We have a bunch of the 7CALL/7TAC channels in there, too. I'm hoping those are $293.
 

Drachen_Fire

Member
Joined
Feb 28, 2013
Messages
414
Location
Center Township, PA
This is the strangest thing I've seen so far.

Portable-to-portable, APX-to-APX, those 8CALL/8TAC simplex channels sound digital. Highly clear audio. Sounds like digital modulation.

But it's not. It's analog narrow (?). No idea why, as I thought 800MHz was largely wideband in conventional mode. It's programmed for 156.7Hz TPL on all repeater and simplex.

Still, there are now repeaters accessible from central/south-central Butler County on 8CALL90 and 8TAC91 that I've never heard there before.
 

GTR8000

NY/NJ Database Guy
Database Admin
Joined
Oct 4, 2007
Messages
15,417
Location
BEE00
800 MHz analog should be 4 kHz/20 kHz TX/RX deviation. Not quite full wideband (5/25 kHz), but certainly not narrowband (2.5/12.5 kHz).

Of course P25 modulation is always 2.5/12.5 regardless of band.
 

Drachen_Fire

Member
Joined
Feb 28, 2013
Messages
414
Location
Center Township, PA
I'm still super-confused at the APX audio quality on analog. Did they add some kind of high-end signal processing or speech clarification feature? Short range portable-to-portable, it sounds ridiculously clear, and has a slight vocoded ring to it like P25 audio.
 

GTR8000

NY/NJ Database Guy
Database Admin
Joined
Oct 4, 2007
Messages
15,417
Location
BEE00
All audio, both analog and digital, goes through the radio's DSP. While analog audio is obviously not vocoded, it's still subject to processing by the DSP, including noise removal. There are myriad of audio settings in the APX that could affect the way both the TX and RX audio sound.
 

Drachen_Fire

Member
Joined
Feb 28, 2013
Messages
414
Location
Center Township, PA
I've not even seen the CPS side of the APX series yet. The most recent Motorola stuff I've worked with is XPR and XTS/XTL series. These are really nice radios. Tested out against known analog again, and it sounds too nice to be analog. Incredible.
 

ecps92

Member
Joined
Jul 8, 2002
Messages
14,360
Location
Taxachusetts
Contact your SWIC who should be aware of where those IO sites are.
Many agencies keep them DOWN, until asked to turn them on, maybe someone forgot to disable them

This is the strangest thing I've seen so far.
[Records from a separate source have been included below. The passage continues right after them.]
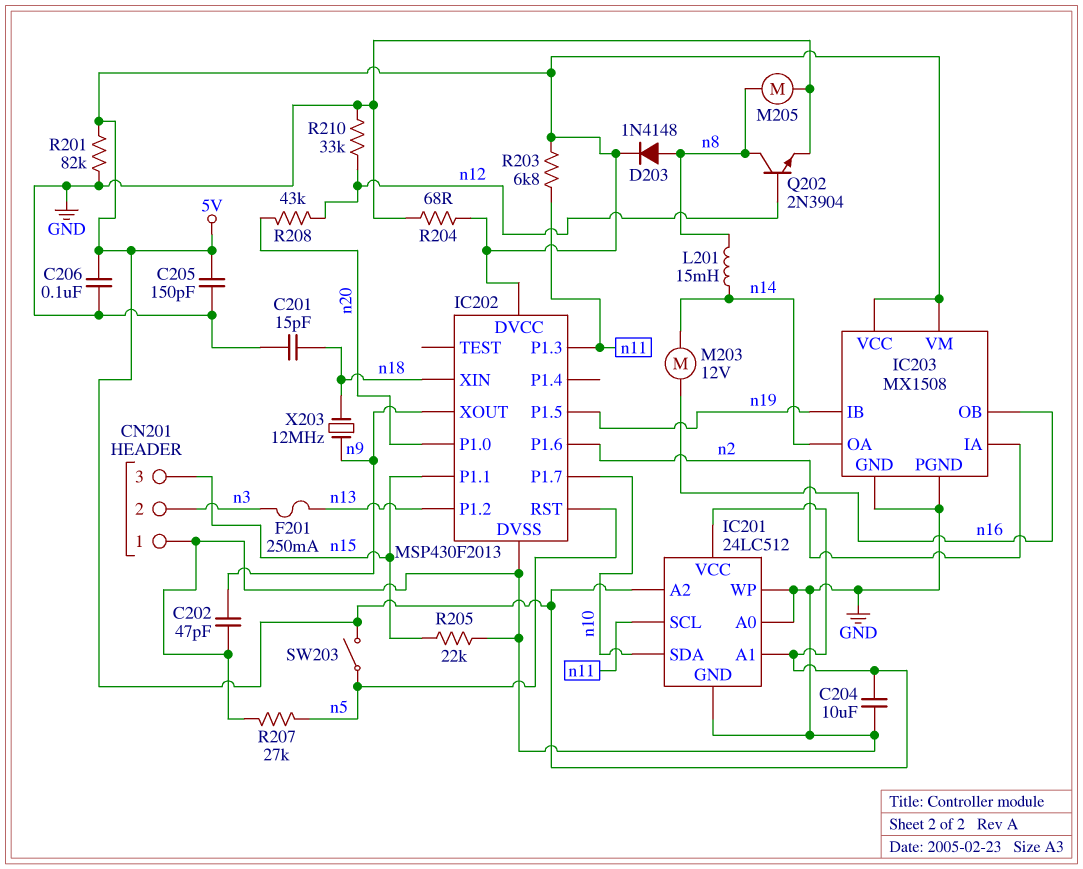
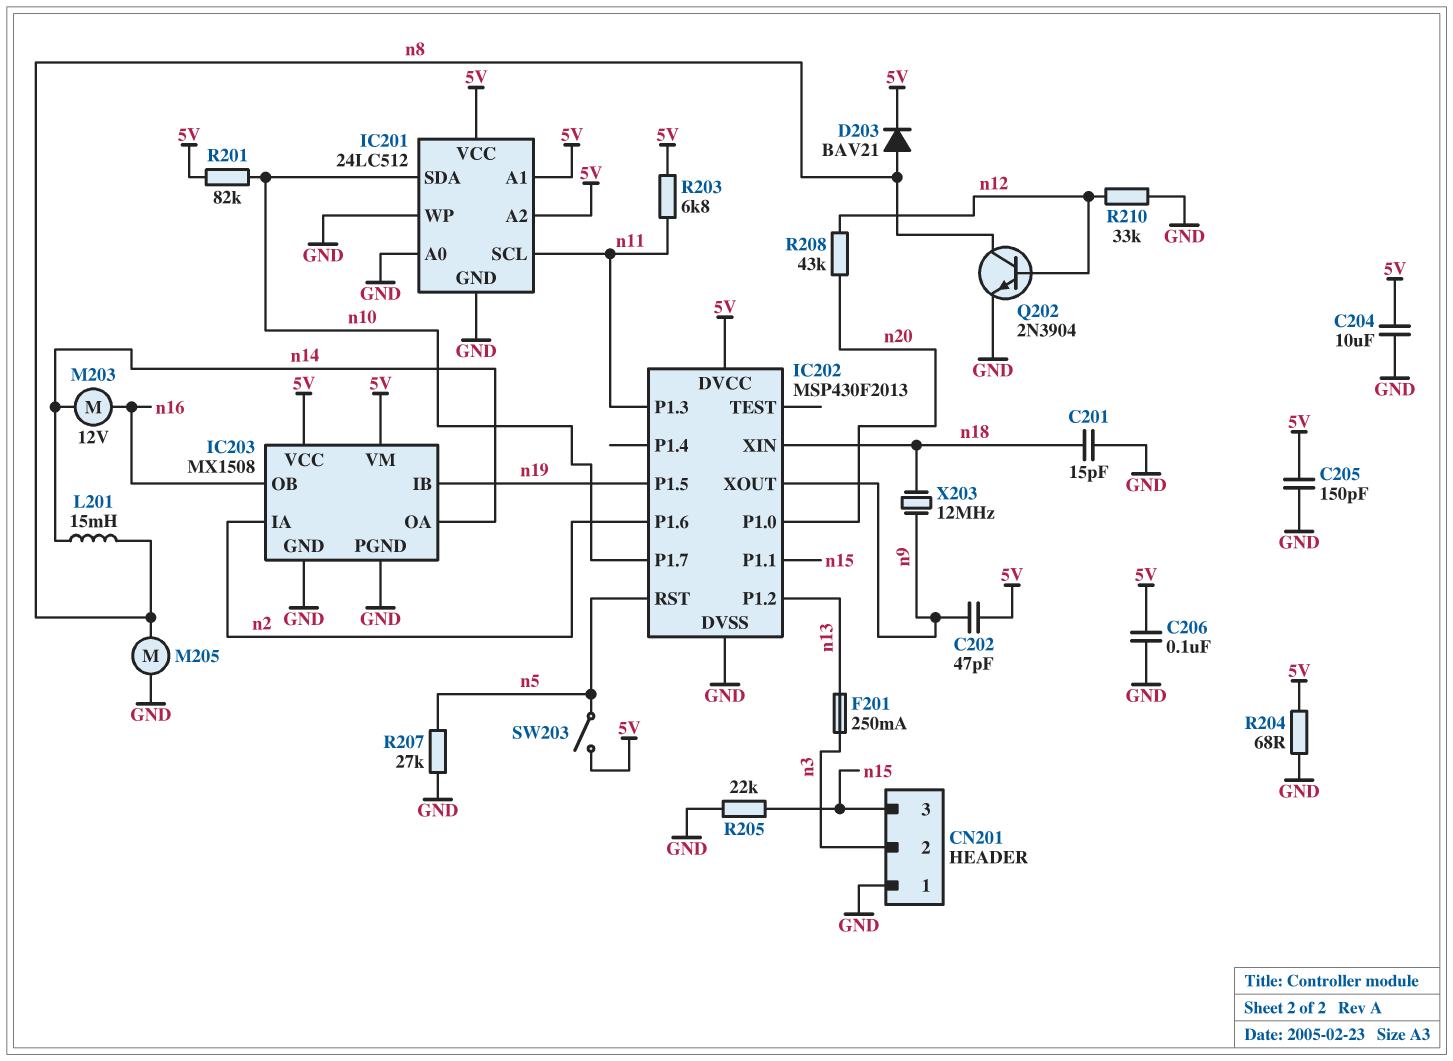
C202: 47pF (GND, n9) -> 47pF (5V, n9)
D203: diode 1N4148 (A n8, K 5V) -> diode BAV21 (A n8, K 5V)
R201: 82k (5V, GND) -> 82k (5V, n10)

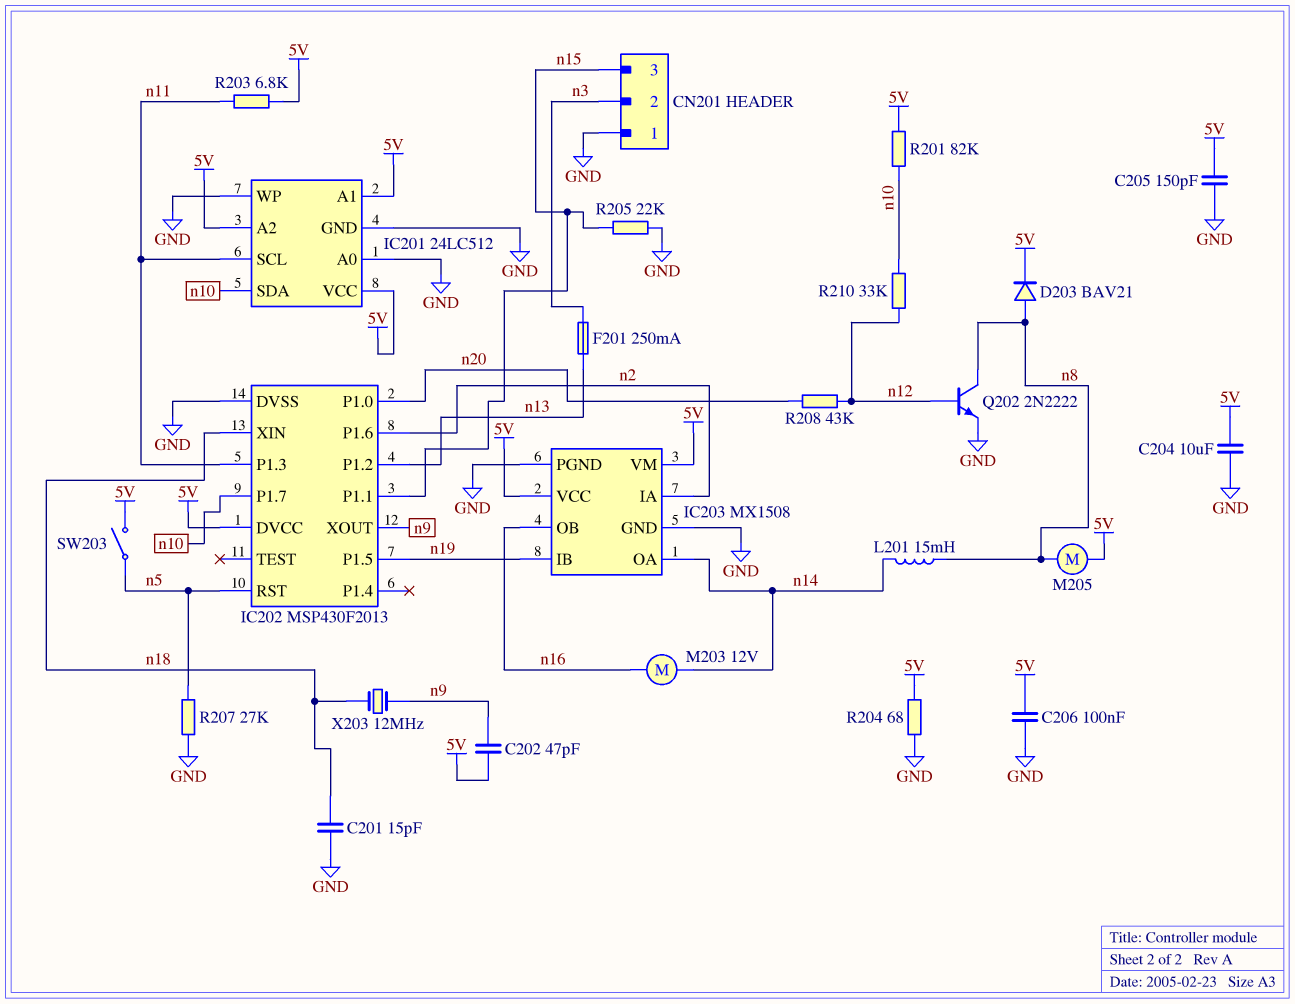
M205: motor (GND, n8) -> motor (5V, n8)
Q202: NPN 2N3904 (B n12, C n8, E GND) -> NPN 2N2222 (B n12, C n8, E GND)
R210: 33k (GND, n12) -> 33k (n10, n12)

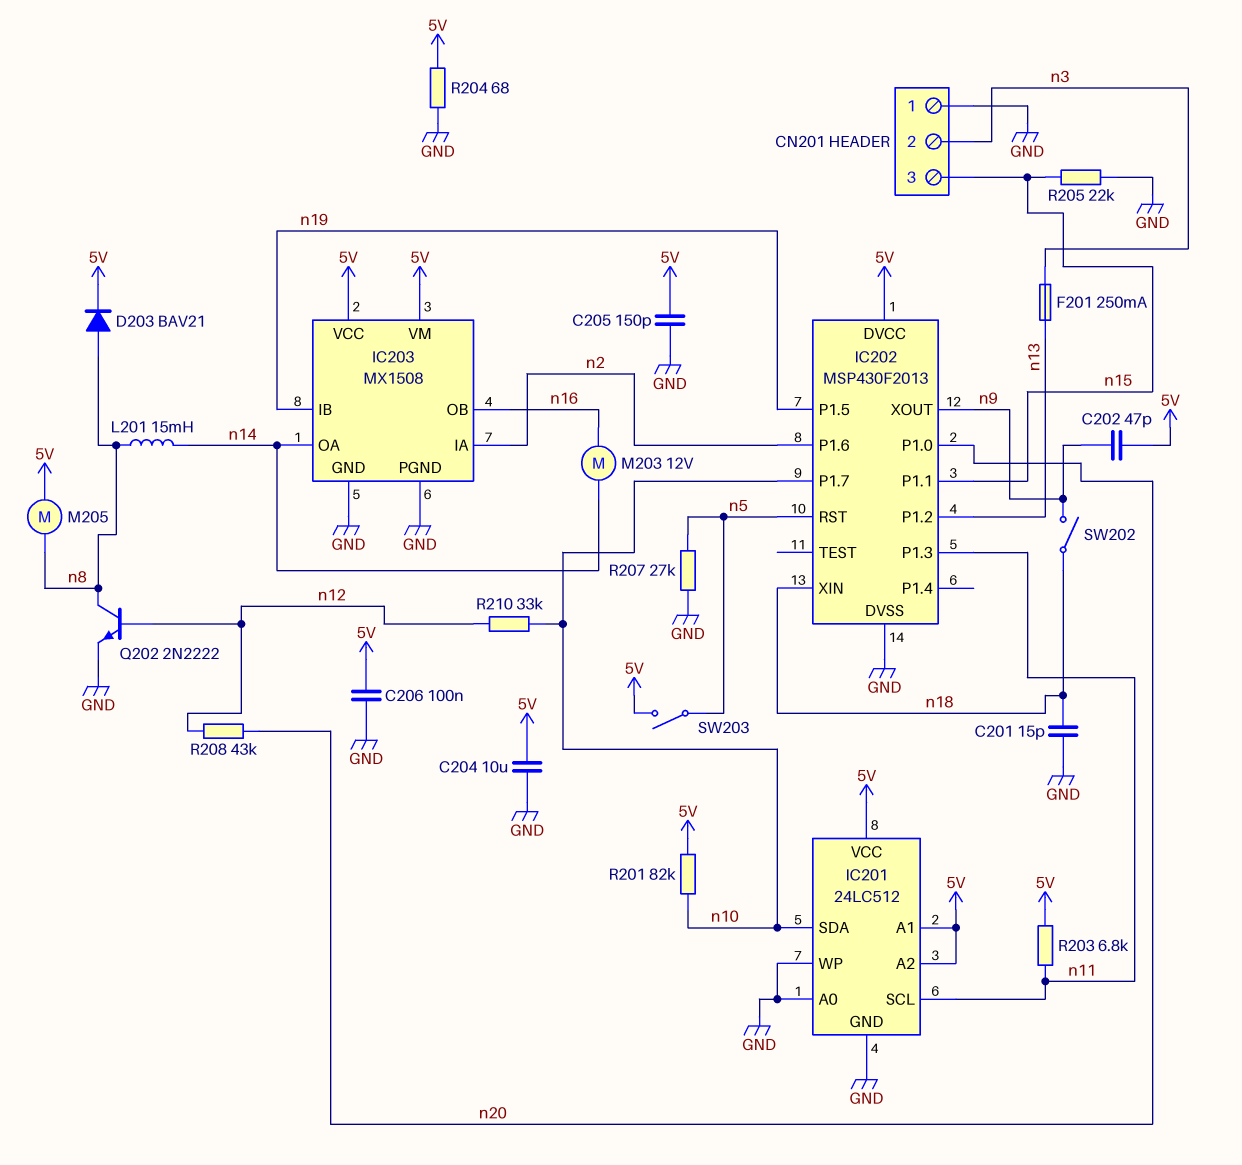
SW202: none -> switch (n9, n18)
X203: 12MHz (n9, n18) -> none

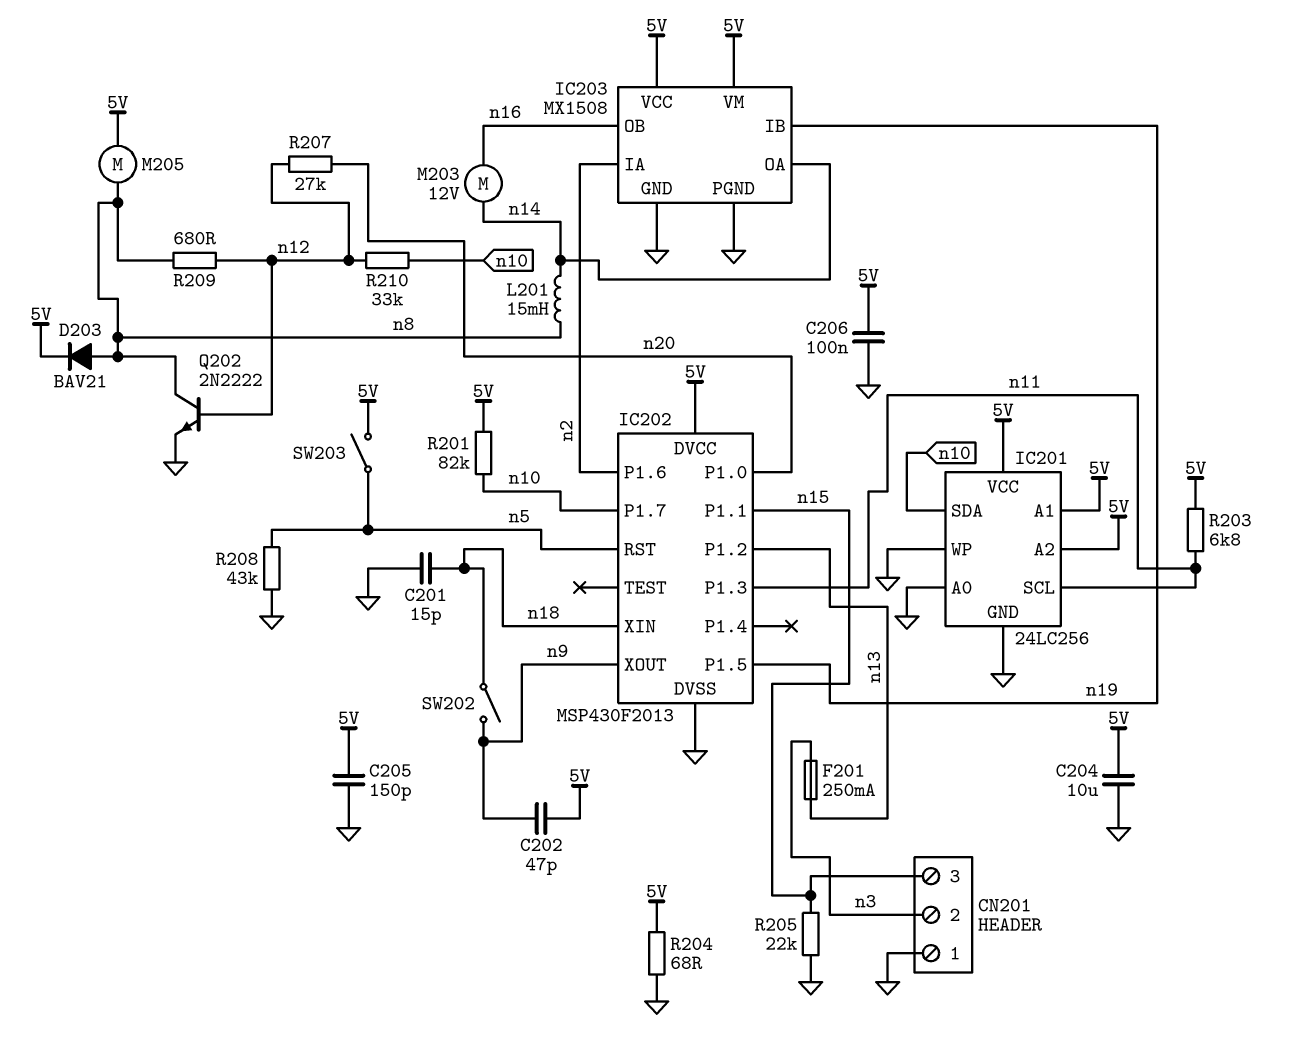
IC201: 24LC512 -> 24LC256
R207: 27k (GND, n5) -> 27k (n12, n20)
R208: 43k (n12, n20) -> 43k (GND, n5)
R209: none -> 680 (n8, n12)

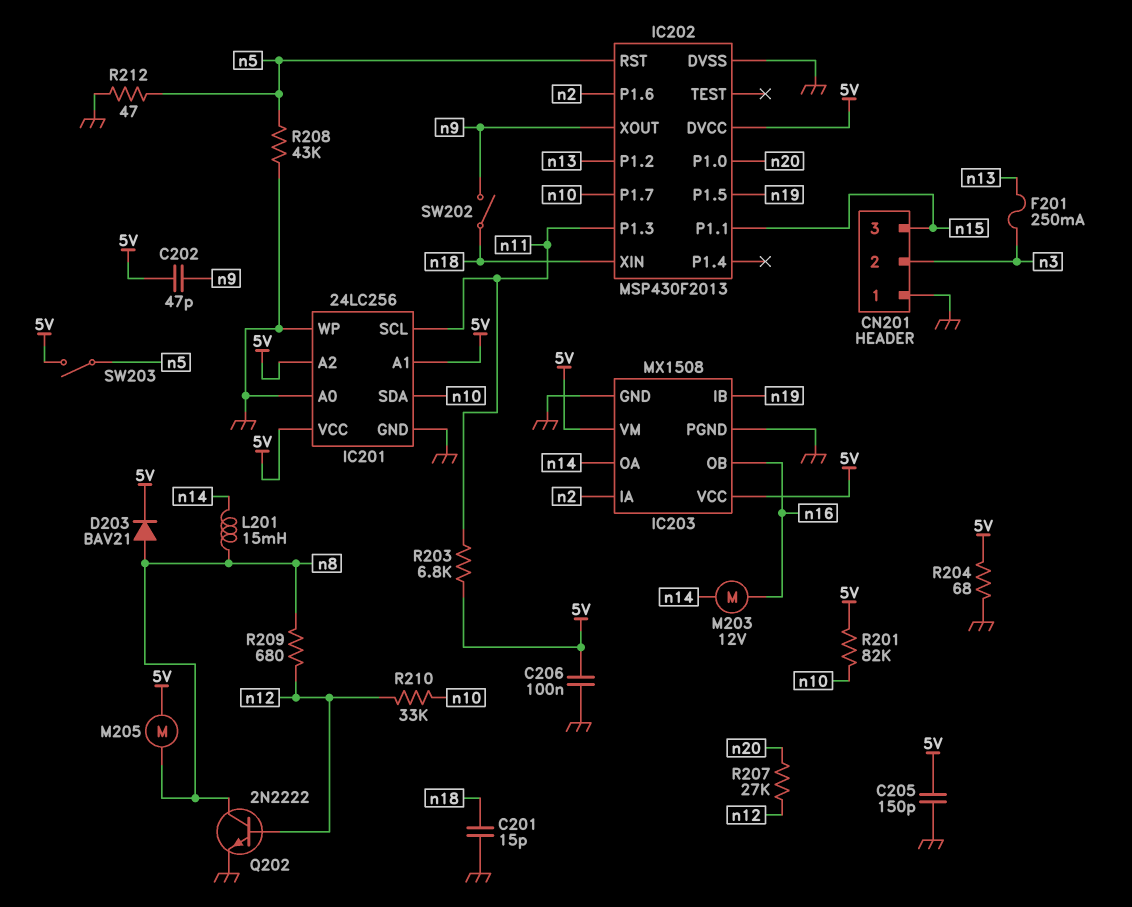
C204: 10uF (5V, GND) -> none
R205: 22k (GND, n15) -> none
R212: none -> 47 (GND, n5)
Portable-to-portable, APX-to-APX, those 8CALL/8TAC simplex channels sound digital. Highly clear audio. Sounds like digital modulation.

But it's not. It's analog narrow (?). No idea why, as I thought 800MHz was largely wideband in conventional mode. It's programmed for 156.7Hz TPL on all repeater and simplex.

Still, there are now repeaters accessible from central/south-central Butler County on 8CALL90 and 8TAC91 that I've never heard there before.
 

Drachen_Fire

Member
Joined
Feb 28, 2013
Messages
414
Location
Center Township, PA
Not really sure why that's a common thing for the 8CALL channel set. It doesn't make a lot of sense to me to switch repeaters off, especially ones used for interop. In PA, we have a whole bunch of UHF UCALL/UTAC repeaters that are linked into the State trunk, and they're on all the time.
 

ecps92

Member
Joined
Jul 8, 2002
Messages
14,360
Location
Taxachusetts
All depends on how a state and neighboring states want to handle it.
some find it easier to go with a "Mother May I use, and can you enable" vs un-coordinated chaos of multiple repeaters being tripped because one person is at enough elevation to hit 3-5 repeaters at the same time...
Not really sure why that's a common thing for the 8CALL channel set. It doesn't make a lot of sense to me to switch repeaters off, especially ones used for interop. In PA, we have a whole bunch of UHF UCALL/UTAC repeaters that are linked into the State trunk, and they're on all the time.
 

maus92

Member
Premium Subscriber
Joined
Jun 23, 2004
Messages
7,982
Location
The OP
The 700 mhz national interop channels are P25 and 293 NAC; the 800 interops are 156.7 and FMN.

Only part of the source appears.